Step 5 : Translate components into operational detail

  • Worked with the student to convert the paper’s components into a table (component → activities → materials → actors → timing).

  • Ensured the student captured roles (ACP Trainer, Reference Persons, Conversation Facilitators, Antennas) and phased implementation logic.

Step 6 : Summarise feasibility & acceptability findings

  • Mentor modelled how to synthesise interview themes (barriers, facilitators) and document specific adaptations made (management engagement, tailoring meetings, dementia modules, evening sessions for family physicians).

  • Student practiced writing concise thematic paragraphs with illustrative quotes (paraphrased and referenced).

Step 7 : Explain implementation strategy and operational issues

  • Coached the student to describe stepwise rollout, time-commitment expectations (0.10 FTE for reference persons, initial intensive trainer support → tapering), and suggested scheduling practices to reduce burden (combine sessions, use lunch times).

  • Advised inclusion of audit tools, documentation procedures and integration into multidisciplinary meetings.

Step 8 : Critical appraisal and recommendations

  • Guided the student to critically assess strengths (whole-setting focus, internal champion model, tailoring) and limitations (resource/time intensity, family physician engagement challenges, potential exclusion of homes undergoing structural change).

  • Developed practical recommendations mapped to barriers: e.g., remote/online info sessions for physicians, protected FTE time, dementia-specific communication training, streamlined documentation templates.

Step 9 : Produce standardised programme description

  • Mentor instructed the student to apply TIDieR or similar checklist to present the final ACP+ programme in standardised form (why, what, who, how, where, when, how much, tailoring).

  • Student prepared a one-page TIDieR summary for rapid reference.

Step 10 : Final editing, referencing and submission readiness

  • Performed final review focusing on: logical flow, third-person voice, Australian English spelling (organisation, emphasise), accurate citation of Gilissen et al., and inclusion of appendices.

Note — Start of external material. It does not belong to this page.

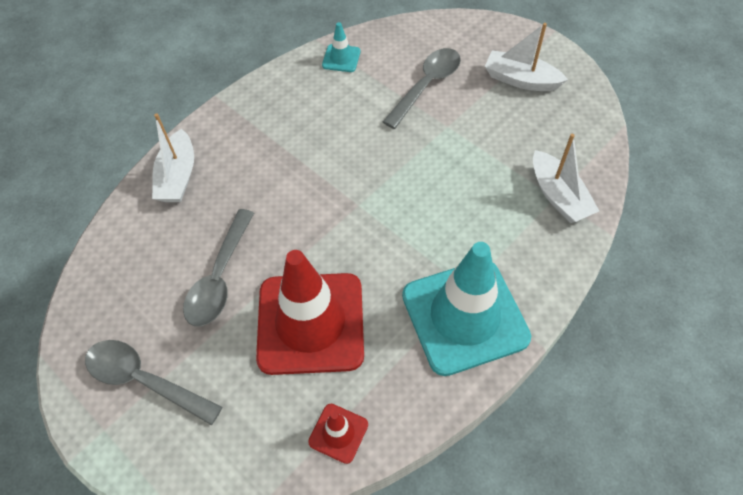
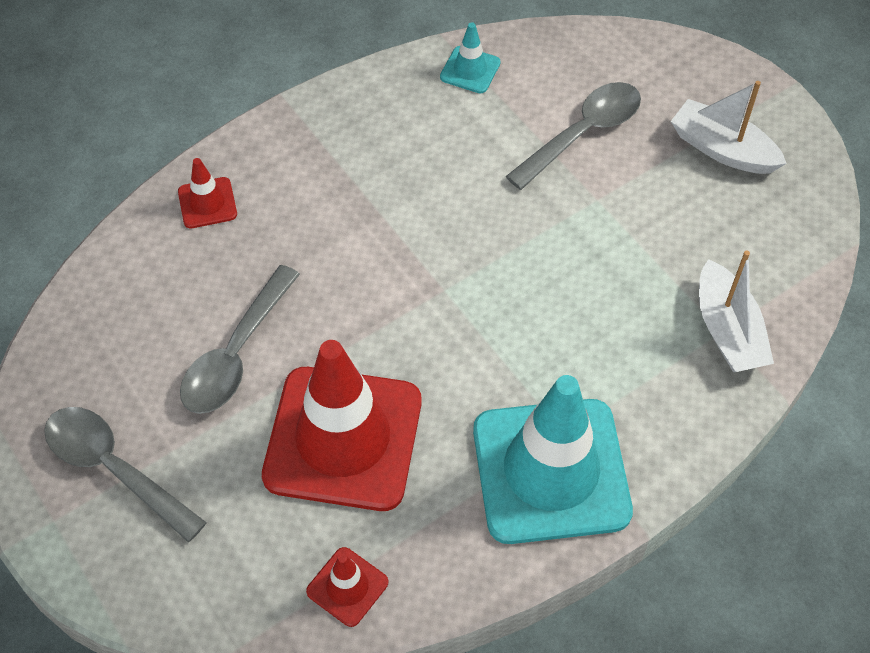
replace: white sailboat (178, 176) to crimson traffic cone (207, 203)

  • Ensured the student had evidence of learning: reflective paragraph or short note on how mentor feedback shaped the final product.

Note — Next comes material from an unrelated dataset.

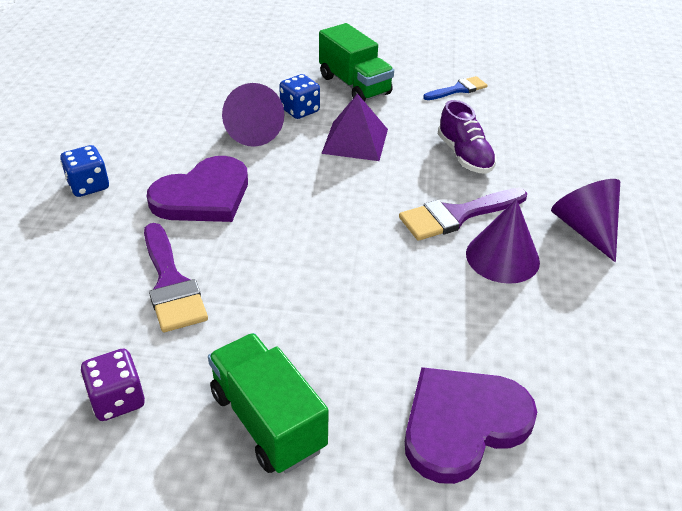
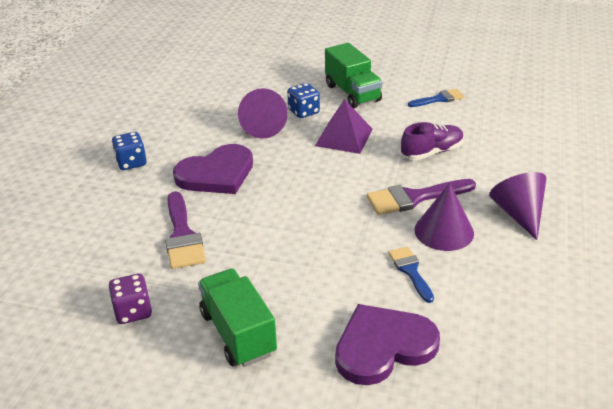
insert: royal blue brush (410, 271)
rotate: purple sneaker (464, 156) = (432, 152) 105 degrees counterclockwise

Final outcome and learning objectives covered

Final outcome delivered:
A concise, academically rigorous report that: (a) explains the need for systematic ACP in nursing homes; (b) summarises the ACP+ programme development methods; (c) presents the final 10 components with activities and materials; (d) reports feasibility/acceptability findings and implemented adaptations; (e) describes implementation strategy and monitoring processes; (f) provides a critical appraisal with targeted recommendations; and (g) includes a standardised TIDieR description and appendices for key materials.

Concrete deliverables that can be appended

  • One-page TIDieR programme summary.

  • Component → Activity → Material mapping table.

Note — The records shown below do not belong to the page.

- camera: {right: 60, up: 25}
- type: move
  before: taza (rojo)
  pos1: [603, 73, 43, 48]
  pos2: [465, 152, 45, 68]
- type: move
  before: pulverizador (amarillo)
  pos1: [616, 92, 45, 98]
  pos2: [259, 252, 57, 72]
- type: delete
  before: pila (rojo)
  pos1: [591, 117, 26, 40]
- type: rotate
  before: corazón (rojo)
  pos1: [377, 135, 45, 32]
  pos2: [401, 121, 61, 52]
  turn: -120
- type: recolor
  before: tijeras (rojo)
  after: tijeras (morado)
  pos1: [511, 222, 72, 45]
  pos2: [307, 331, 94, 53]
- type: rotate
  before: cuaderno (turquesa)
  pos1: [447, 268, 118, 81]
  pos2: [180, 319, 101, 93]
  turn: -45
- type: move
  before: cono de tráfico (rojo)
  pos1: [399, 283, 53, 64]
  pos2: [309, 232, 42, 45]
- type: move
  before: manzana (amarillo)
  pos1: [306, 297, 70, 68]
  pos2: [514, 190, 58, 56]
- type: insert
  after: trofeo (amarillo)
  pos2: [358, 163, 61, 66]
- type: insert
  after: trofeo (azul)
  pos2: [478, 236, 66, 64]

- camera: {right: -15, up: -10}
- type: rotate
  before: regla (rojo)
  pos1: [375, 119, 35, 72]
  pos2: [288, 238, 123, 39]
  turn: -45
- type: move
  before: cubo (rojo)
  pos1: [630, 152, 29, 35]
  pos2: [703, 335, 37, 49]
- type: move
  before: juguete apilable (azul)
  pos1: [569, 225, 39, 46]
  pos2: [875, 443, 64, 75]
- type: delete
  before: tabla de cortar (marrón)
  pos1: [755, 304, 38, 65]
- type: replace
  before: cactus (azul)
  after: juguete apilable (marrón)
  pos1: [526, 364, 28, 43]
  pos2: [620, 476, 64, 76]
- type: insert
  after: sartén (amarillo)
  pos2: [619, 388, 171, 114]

  • Sample ACP Conversation Tool (one-page).

  • Short implementation checklist for management (selecting reference persons, protected FTE, tailoring meeting agenda).

Learning objectives and skills achieved

  1. Applied research comprehension: Interpreting and translating a complex intervention study into operational detail.

  2. Implementation science literacy: Understanding staged implementation, roles, tailoring and fidelity monitoring.

  3. Critical appraisal: Identifying practical barriers and proposing evidence-based mitigations.

  4. Professional communication: Producing a standardised, policy-relevant description (TIDieR) suitable for replication.

  5. Practical planning: Designing feasible training and supervision models (trainers → reference persons → facilitators → antennas).

  6. Ethical/contextual sensitivity: Recognising legal and cultural considerations (advance directives, dementia care, physician engagement).